Güvenç competed in the 4×100 m freestyle relay event at the 2019 World Aquatics Championships in Gwangju, South Korea.

She won the bronze medal together with Ela Naz Özdemir, Ecem Dönmez and Zehra Duru Bilgin in the 4×200 m freestyle relay event at the 2024 European Aquatics Championships in Belgrade, Serbia.

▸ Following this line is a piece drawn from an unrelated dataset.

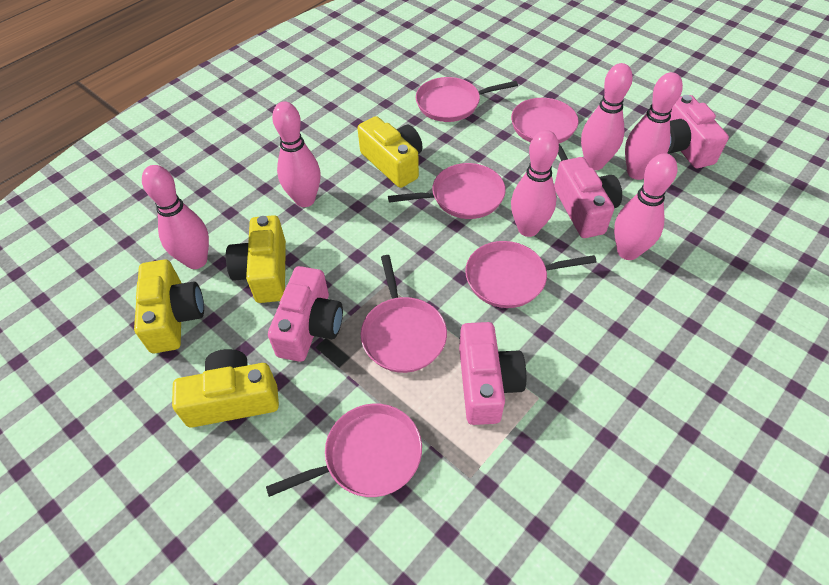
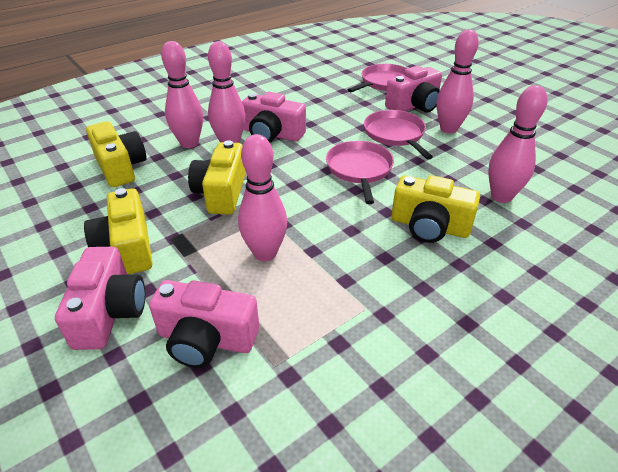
pink bowling pin: 6 -> 5
pink pan: 6 -> 3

She was qualified to represent her country at the 2024 Summer Olympics in Paris, France together with her teammates Ela Naz Özdemir, Ecem Dönmez and Zehra Bilgin within the first 16 teams with 8:05.21 in the Women's 4 × 200 m freestyle relay event of the 2024 World Aquatics Championships in Doha, Qatar.

== National records ==

| Date | Age Category | Course | Event | Time | Venue | Ref |
| 2015-08-14 | U13 | LCM | 200 m freestyle | 2:05.99 | Istanbul |  |
| 2015-12-13 | U13 | LCM | 100 m freestyle | :58.21 | Istanbul |  |
| 2016-07-23 | U14 | LCM | 100 m freestyle | :57.53 | Istanbul |  |
| 2016-07-24 | U14 | LCM | 50 m freestyle | 26.74 | Istanbul |  |
| 2017-07-25 | U15 | LCM | 50 m freestyle | 56.80 | Istanbul |  |
| 2018-11-17 | U16 | SCM | 100 m freestyle | 54.64 | Istanbul |  |
| 2018-11-30 | U16 | LCM | 50 m freestyle | 26.13 | Istanbul |  |
| 2018-12-01 | U16 | LCM | 100 m freestyle | 56.24 | Istanbul |  |
| 2018-12-27 | U16 | SCM | 100 m medley | 1:02.87 | Istanbul |  |
| 2019-07-21 |  | LCM | 4×100 m freestyle relay | 3:43.03 | Gwangju, South Korea |  |
| 2019-12-20 | U16 | SCM | 4x100 m freestyle relay | 3:38.570 | Istanbul |  |
| 2019-12-20 | U16 | SCM | 4×50 m freestyle relay | 1:40.00 | Istanbul |  |
| 2019-12-21 | U17 | SCM | 200 m freestyle | 1:55.91 | Istanbul |  |
| 2019-12-21 | +U19 | SCM | 200 m freestyle | 1:55.91 | Istanbul |  |
| 2019-12-26 | U17 | LCM | 200 m freestyle | 1:58.61 | Istanbul |  |
| 2020-03-13 | U18 | LCM | 200 m freestyle | 1:58.24 | Istanbul |  |
| 2020-12-20 | U18 | LCM | 4×50 m freestyle relay | 1:40.00 | Istanbul |
| 2022-12-26 | U20 | LCM | 4×200 m freestyle relay | 7:57.90 | ıstanbul |
| 2024-06-17 |  | LCM | 4×200 m freestyle relay | 8:01.58 | Belgrade, Serbia |  |

- SCM: Short course (25 meter)
- LCM Long course (50 meter)

== Personal life ==
Gizem Güvenç was born on 9 August 2002.